Il populismo insomma instaura «una relazione diretta, non tradizionale, tra le masse e il politico, che porta a quest'ultimo sia la fedeltà delle prime, sia il loro sostegno attivo nella sua ricerca del potere, e questo in funzione della capacità carismatica del politico di mobilitare la speranza e la fiducia delle masse nella rapida realizzazione delle loro aspettative sociali nel caso in cui egli acquisti un potere sufficiente.»[20]
Secondo la scienza della comunicazione
I movimenti e i politici populisti adottano due strategie mediatiche: "In primo luogo tendono a promettere politiche e provvedimenti di ogni genere con il chiaro intento di rassicurare i soggetti che si sentono esposti ai rischi derivanti dai cambiamenti socio-economici che potrebbero provocare una "deprivazione" rispetto alla condizione attuale o una frustrazione delle aspettative future"[21]. L'overpromising consegue risultati soprattutto in ordine a questa seconda preoccupazione ed è la risorsa più importante a disposizione degli outsider populisti[22], ma ad essa ricorrono anche i tradizionali attori politici[23].
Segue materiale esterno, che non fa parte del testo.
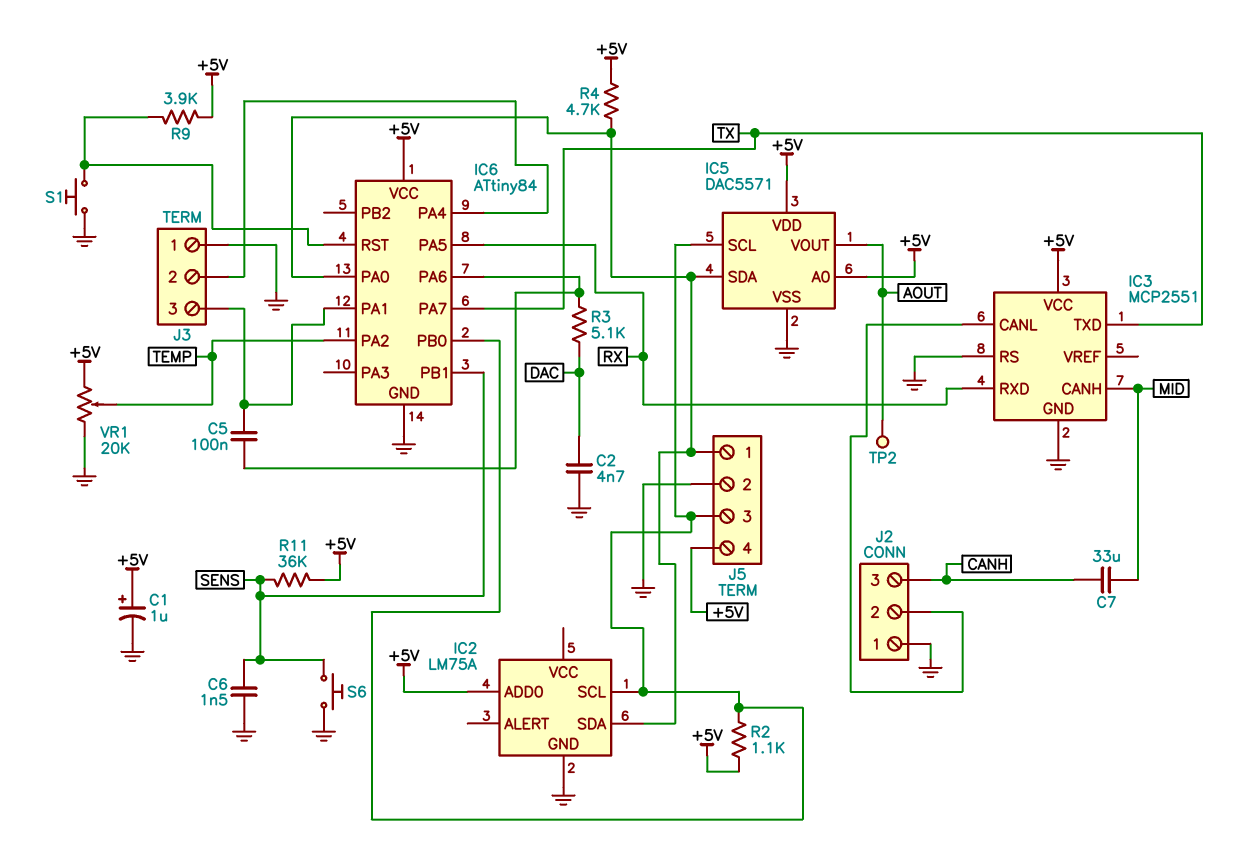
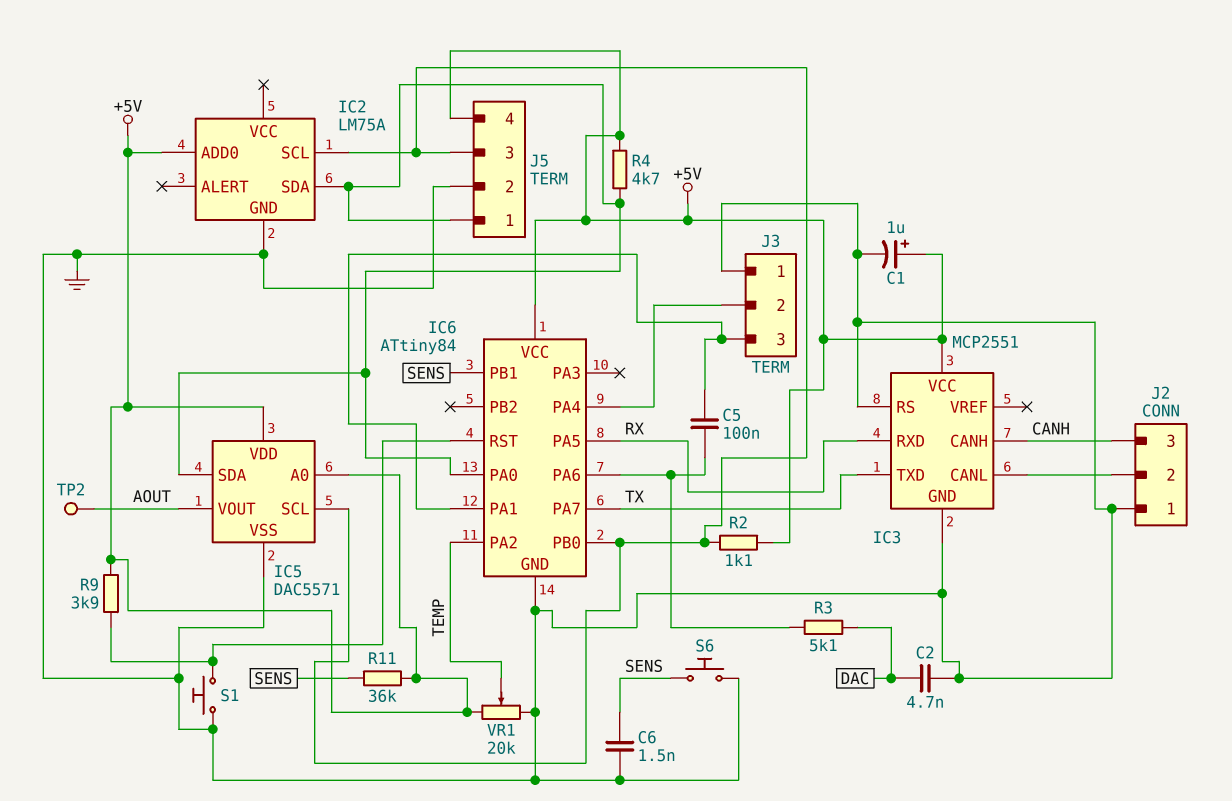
C7: 33uF (CANH, MID) -> none
IC3 pin CANH: MID -> CANH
Al contempo, i movimenti populisti mobilitano i propri seguaci contro le élite economiche e soprattutto politiche che sono perciò additate come responsabili delle difficoltà economiche e della marginalizzazione politica del popolo stesso[24]. La principale argomentazione da essi utilizzata è semplice, ma efficace perché immediata e, pertanto, mediaticamente trasmissibile all'opinione pubblica[25]: se le cose vanno male è perché i rappresentanti non fanno gli interessi del popolo[26]. Inoltre le argomentazioni populistiche si baserebbero molto sulla cosiddetta "post-verità"[27].
Secondo la scienza politica
Gli studiosi di scienze politiche hanno proposto diverse definizioni del termine ‘populismo’. «A ognuno la sua definizione di populismo, a seconda del suo approccio e interessi di ricerca», ha scritto Peter Wiles in Populism: Its Meanings and National Characteristics (1969), il primo testo comparativo sul populismo internazionale curato da Ernest Gellner e Ghita Ionescu. Tuttora giornalisti e studiosi di scienze politiche usano spesso il termine in maniera contraddittoria e confusa, alcuni per fare riferimento a costanti appelli alla "gente" che ritengono tipici di un politico o un movimento, altri per riferirsi ad una retorica che essi considerano demagogica, altri infine per definire nuovi partiti che non sanno come classificare.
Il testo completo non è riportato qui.